New Faculty 2020

Profile

Headshot of Kathryn Takabvirwa

Kathryn Takabvirwa

Assistant Professor
Department of Anthropology and the College

Kathryn Takabvirwa is a social and cultural anthropologist. Her research centers on policing and citizenship in Zimbabwe, as well as on migration, governance, and the state in Southern Africa. She is interested in the ways people reconcile themselves to the idea of the state and of citizenship, in light of histories of state violence. She is working on a book manuscript on contemporary experiences of policing in Zimbabwe, which focuses on encounters between police officers and those they stop on Zimbabwe’s roads. She has received numerous fellowships and grants, from sponsors including the National Science Foundation, Mellon/American Council of Learned Societies, Social Science Research Council, and Wenner-Gren Foundation.

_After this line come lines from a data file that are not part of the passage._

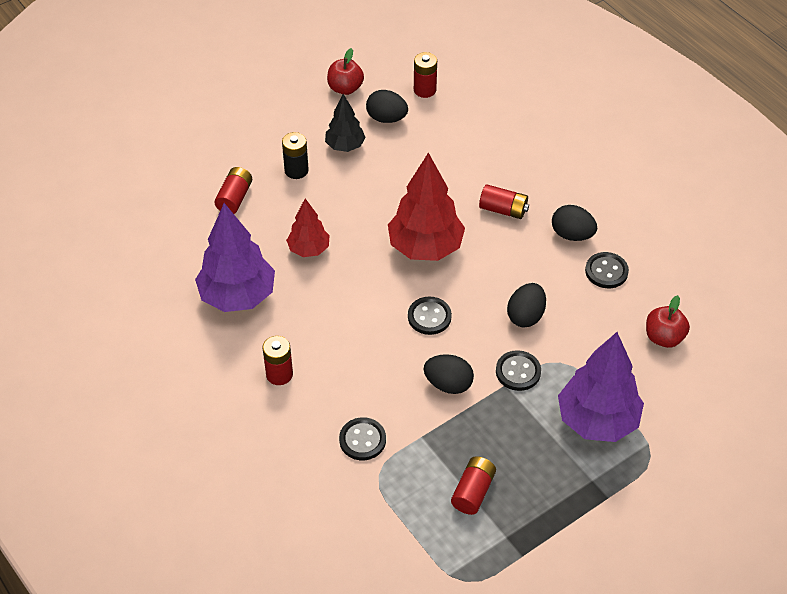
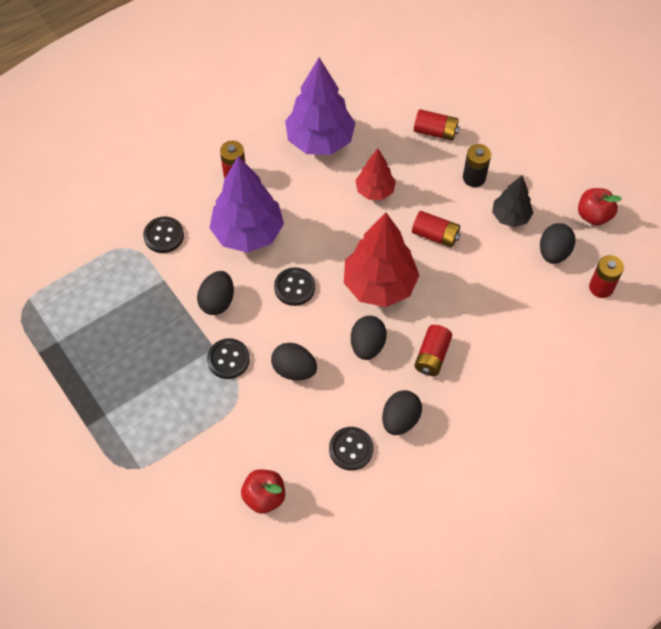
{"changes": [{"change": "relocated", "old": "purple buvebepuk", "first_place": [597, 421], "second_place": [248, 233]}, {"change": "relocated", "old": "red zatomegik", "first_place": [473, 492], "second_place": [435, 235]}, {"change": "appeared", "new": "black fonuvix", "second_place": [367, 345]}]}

Prior to her work on policing, she conducted research on xenophobia and local governance in South Africa with scholars at the African Centre for Migration and Society in Johannesburg.

Takabvirwa received an MA and PhD in anthropology from Stanford University, an MA in forced migration studies from the University of the Witwatersrand, and a BA in anthropology and African studies from Yale University. Most recently, she was a Provost’s Postdoctoral Fellow at the University of Chicago.